Using deep learning on multi-modal MRI may facilitate automatic and accurate detection and segmentation of brain metastases in a clinical setting.

Acknowledgements

No acknowledgement found.

References

1. C. Szegedy et al., Going deeper with convolutions, Proc. IEEE Conf. Comput. Vis. Pattern Recognit., (2015), pp. 1-9.

2. Y. Liu et al., A deep convolutional neural network-based automatic delineation strategy for multiple brain metastases stereotactic radiosurgery PLoS One, 12 (2017), e0185844,

3. O. Charron et al., Automatic detection and segmentation of brain metastases on multimodal MR images with a deep convolutional neural network. Comput. Biol. Med., 95 (2018), 43-54,

Figures

Table 1: Detection and segmentation performance

Figure 1: Flowchart showing the four image inputs used to train the neural network, the modified GoogLeNet architecture, and the resulting output colormap (overlaid a post-contrast BRAVO image) representing a probability map of whether the voxel represents a metastasis, ranging from 0-1 as indicated by the color bar.
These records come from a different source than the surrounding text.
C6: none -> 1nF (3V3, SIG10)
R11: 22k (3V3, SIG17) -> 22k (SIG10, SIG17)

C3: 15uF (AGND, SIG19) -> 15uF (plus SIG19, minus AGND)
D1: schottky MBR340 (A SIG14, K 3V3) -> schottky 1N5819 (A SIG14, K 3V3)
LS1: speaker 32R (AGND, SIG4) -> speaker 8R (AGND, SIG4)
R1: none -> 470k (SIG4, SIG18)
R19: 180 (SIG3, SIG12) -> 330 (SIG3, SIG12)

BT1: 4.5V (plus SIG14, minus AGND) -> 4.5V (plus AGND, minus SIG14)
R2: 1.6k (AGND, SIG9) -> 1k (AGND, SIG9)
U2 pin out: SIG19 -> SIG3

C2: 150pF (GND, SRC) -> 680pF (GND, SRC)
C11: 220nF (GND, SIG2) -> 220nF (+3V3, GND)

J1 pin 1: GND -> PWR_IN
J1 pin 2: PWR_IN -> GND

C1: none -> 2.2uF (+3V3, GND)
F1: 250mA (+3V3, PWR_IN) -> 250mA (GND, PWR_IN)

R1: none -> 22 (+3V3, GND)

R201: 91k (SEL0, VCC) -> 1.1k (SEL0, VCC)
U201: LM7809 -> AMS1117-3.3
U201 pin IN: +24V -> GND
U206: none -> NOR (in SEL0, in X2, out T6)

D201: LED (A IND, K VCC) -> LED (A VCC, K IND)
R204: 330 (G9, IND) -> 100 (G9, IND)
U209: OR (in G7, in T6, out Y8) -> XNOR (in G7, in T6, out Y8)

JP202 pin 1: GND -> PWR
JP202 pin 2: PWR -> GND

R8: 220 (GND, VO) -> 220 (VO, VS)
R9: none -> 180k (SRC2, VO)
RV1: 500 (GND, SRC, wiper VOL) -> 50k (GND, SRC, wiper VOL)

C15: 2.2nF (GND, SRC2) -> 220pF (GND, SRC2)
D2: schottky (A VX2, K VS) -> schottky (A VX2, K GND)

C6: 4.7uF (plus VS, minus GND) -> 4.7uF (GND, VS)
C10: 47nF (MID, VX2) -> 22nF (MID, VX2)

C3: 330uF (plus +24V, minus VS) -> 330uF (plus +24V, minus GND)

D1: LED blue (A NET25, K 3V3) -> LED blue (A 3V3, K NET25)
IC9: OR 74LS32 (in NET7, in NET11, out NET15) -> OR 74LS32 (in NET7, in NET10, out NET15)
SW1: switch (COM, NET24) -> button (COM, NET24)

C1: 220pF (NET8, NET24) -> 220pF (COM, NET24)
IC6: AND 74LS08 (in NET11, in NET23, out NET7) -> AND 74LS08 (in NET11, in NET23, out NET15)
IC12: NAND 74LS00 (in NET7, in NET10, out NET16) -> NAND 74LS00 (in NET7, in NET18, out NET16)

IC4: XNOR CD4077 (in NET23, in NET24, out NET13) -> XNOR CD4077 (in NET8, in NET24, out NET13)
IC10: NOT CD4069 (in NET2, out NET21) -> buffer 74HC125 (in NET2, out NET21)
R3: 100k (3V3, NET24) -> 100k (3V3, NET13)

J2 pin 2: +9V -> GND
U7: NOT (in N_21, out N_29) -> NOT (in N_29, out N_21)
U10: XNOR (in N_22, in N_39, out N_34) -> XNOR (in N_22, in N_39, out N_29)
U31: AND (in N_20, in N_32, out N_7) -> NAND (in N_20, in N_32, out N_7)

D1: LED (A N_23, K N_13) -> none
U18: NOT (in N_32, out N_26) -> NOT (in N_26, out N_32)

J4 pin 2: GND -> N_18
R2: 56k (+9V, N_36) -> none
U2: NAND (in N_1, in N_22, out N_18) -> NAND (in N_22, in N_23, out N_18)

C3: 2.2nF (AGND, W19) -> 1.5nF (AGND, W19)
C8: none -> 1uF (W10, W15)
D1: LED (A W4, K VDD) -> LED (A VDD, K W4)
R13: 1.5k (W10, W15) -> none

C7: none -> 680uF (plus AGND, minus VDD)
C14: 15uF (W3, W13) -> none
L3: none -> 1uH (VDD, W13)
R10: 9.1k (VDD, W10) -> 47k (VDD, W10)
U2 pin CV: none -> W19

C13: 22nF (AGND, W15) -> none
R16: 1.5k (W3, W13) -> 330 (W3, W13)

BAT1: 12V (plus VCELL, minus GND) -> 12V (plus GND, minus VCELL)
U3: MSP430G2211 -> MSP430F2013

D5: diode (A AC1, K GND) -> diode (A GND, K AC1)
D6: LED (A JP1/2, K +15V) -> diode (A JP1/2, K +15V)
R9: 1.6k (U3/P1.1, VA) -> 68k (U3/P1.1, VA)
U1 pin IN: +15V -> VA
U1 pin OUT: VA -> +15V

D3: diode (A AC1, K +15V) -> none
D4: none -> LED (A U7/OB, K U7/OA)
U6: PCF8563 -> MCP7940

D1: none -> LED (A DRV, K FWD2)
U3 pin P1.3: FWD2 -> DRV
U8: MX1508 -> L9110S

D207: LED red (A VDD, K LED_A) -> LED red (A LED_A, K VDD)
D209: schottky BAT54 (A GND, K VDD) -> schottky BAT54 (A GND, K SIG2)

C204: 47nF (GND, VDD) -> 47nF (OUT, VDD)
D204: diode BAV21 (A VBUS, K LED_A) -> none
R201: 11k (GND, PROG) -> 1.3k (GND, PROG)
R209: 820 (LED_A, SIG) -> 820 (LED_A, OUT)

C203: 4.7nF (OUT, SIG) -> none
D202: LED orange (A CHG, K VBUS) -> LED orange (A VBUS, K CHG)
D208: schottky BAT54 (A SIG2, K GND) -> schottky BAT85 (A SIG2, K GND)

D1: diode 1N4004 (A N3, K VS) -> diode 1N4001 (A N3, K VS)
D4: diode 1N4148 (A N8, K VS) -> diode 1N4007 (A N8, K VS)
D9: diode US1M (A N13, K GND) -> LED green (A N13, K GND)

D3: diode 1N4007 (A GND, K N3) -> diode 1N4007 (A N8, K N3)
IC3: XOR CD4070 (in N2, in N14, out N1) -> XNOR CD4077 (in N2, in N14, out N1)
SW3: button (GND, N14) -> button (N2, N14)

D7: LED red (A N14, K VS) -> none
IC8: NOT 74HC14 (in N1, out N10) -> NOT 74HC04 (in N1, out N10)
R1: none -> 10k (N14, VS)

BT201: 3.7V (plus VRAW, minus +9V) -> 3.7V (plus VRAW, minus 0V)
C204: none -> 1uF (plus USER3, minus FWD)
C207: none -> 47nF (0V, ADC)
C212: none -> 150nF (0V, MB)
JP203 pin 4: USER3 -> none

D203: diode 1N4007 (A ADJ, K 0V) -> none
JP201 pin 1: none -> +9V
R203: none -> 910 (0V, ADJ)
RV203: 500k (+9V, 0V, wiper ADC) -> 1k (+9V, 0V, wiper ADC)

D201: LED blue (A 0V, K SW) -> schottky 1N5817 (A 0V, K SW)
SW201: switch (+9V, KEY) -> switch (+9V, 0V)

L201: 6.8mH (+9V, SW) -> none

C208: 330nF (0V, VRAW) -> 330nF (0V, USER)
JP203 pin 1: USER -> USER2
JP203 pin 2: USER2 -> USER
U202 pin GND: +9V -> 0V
Figure 2: Example case showing a 47-year-old female patient presenting with three brain metastases from lung cancer. The image mosaic shows the predictions (probability maps as indicated by the color bar), generated by the neural network, and delineated metastases (yellow circle) overlaid the post-contrast BRAVO image.

Figure 3: ROC curves for all 51 patients included in the test set. The average area under the ROC curve (AUC) was 0.96, ranging from 0.82 to 1.00. The ROC curves are color coded according to the subgroups (i.e. number of metastases). For the outlier, we retrospectively found that one of two manually delineated metastases most likely was an artifact, which was supported by follow-up scans. This may explain the deviating ROC curve and low AUC.